Persons with Disabilities Raise Concerns Over Accessibility of 2018 Election in Zimbabwe
Africa, Built Environment, October 5 2017
HARARE: Persons with disabilities want the Zimbabwe Electoral Commission (ZEC) to put specific registration measures that would allow their constituencies to participate in next year’s crucial elections —starting with the biometric voter registration exercise which got underway last week.
Senator representing people with disabilities, Nyamayabo Mashavakure, said the importance of a friendly environment for persons with disabilities to exercise their right to vote cannot be over emphasised.
“I have put it to Zec that we need things like sign language, voter education material in braille and that registration centres be easily accessible.
“Even the tables need to be friendly to persons with disabilities and the personnel who are conducting the registration process.
“Personally, I can’t see and I would need an electronic system that tells me the information I have entered,” Mashavakure told the Daily News.
Zec chairperson Rita Makarau acknowledged the gap and insisted the commission was working to improve the situation but could not be drawn to give a definite date when this would be put in place.
“We have taken note of that.
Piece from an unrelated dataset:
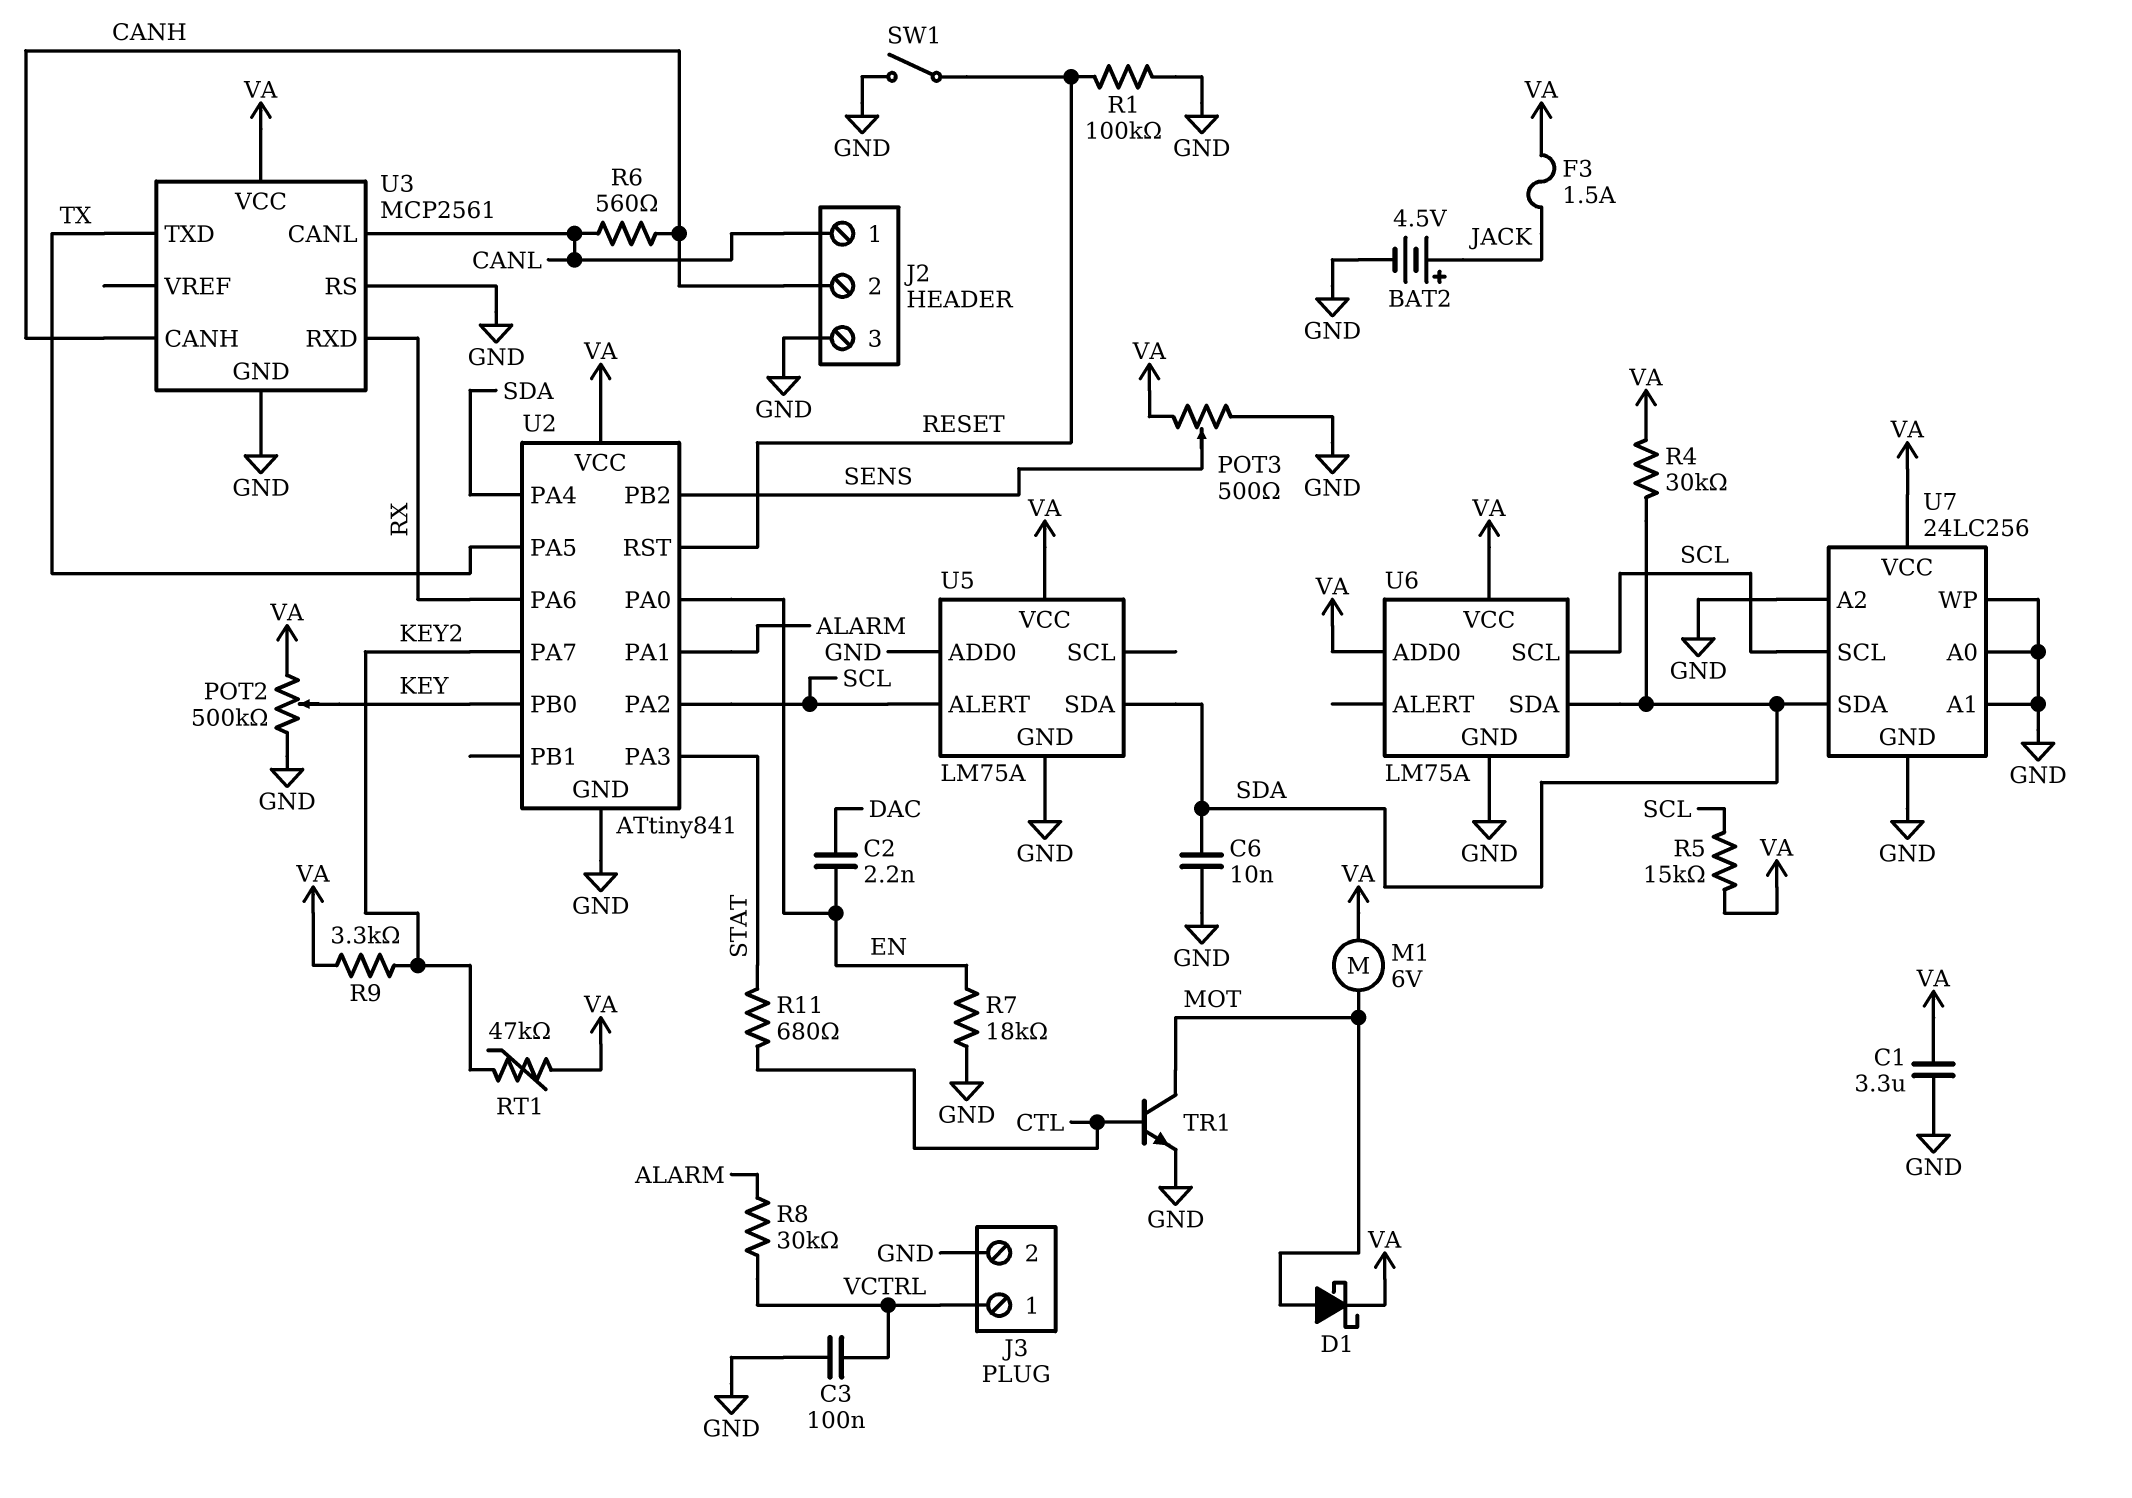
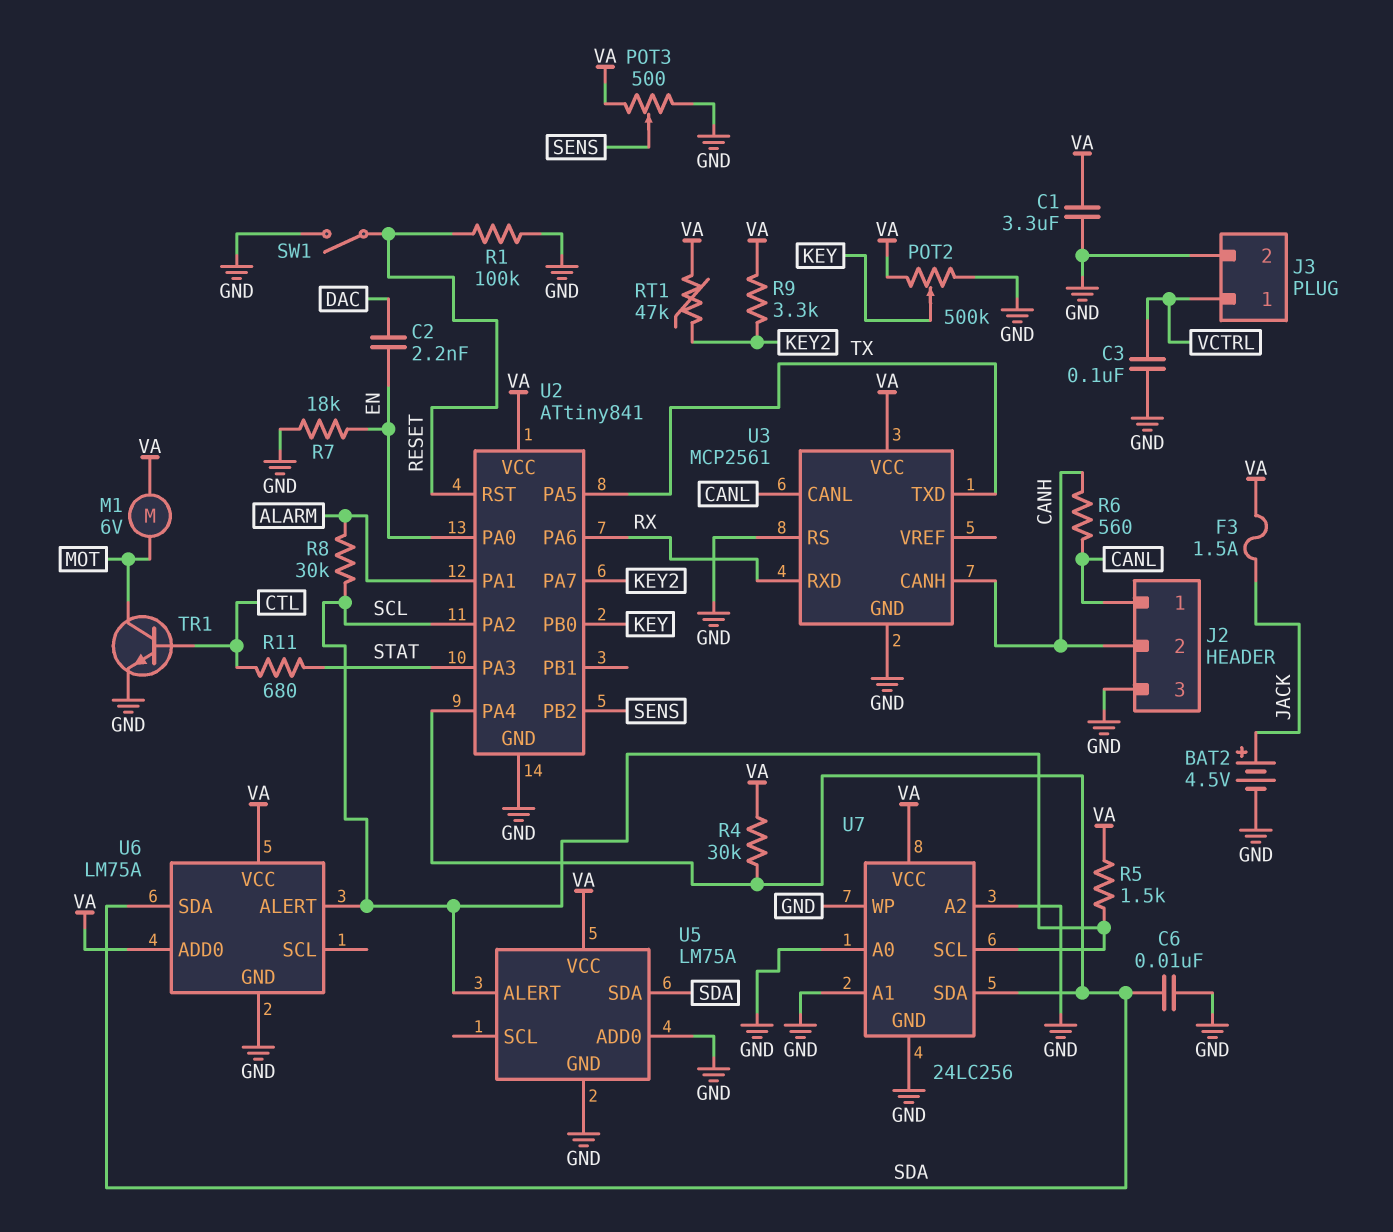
D1: schottky (A MOT, K VA) -> none
R5: 15k (SCL, VA) -> 1.5k (SCL, VA)
R8: 30k (ALARM, VCTRL) -> 30k (ALARM, SCL)
U6 pin ALERT: none -> SCL
U6 pin SCL: SCL -> none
We are working on it,” Makarau told the Daily News.
Late last month, people with mobility disabilities staged a demonstration in Harare in protest over the lack of universal accessibility at polling stations that make individuals with disabilities feel like an afterthought.
The Zimbabwe People and Parents for Children with Disabilities (ZPPCD) presented a petition to President Robert Mugabe, Vice President Emmerson Mnangagwa and Social Welfare minister Priscah Mupfumira.
They said polling stations lack all of the accommodations necessary for people with limited mobility to use and wanted voting booths fitted with ramps and made accessible to people on wheelchairs.
Their concerns also include accessibility of registration centres, availability of assistive services such as sign language interpretation for the deaf and voter education material in braille.
They said the lack of attention to this issue sends out a message that the votes of persons with disabilities do not matter.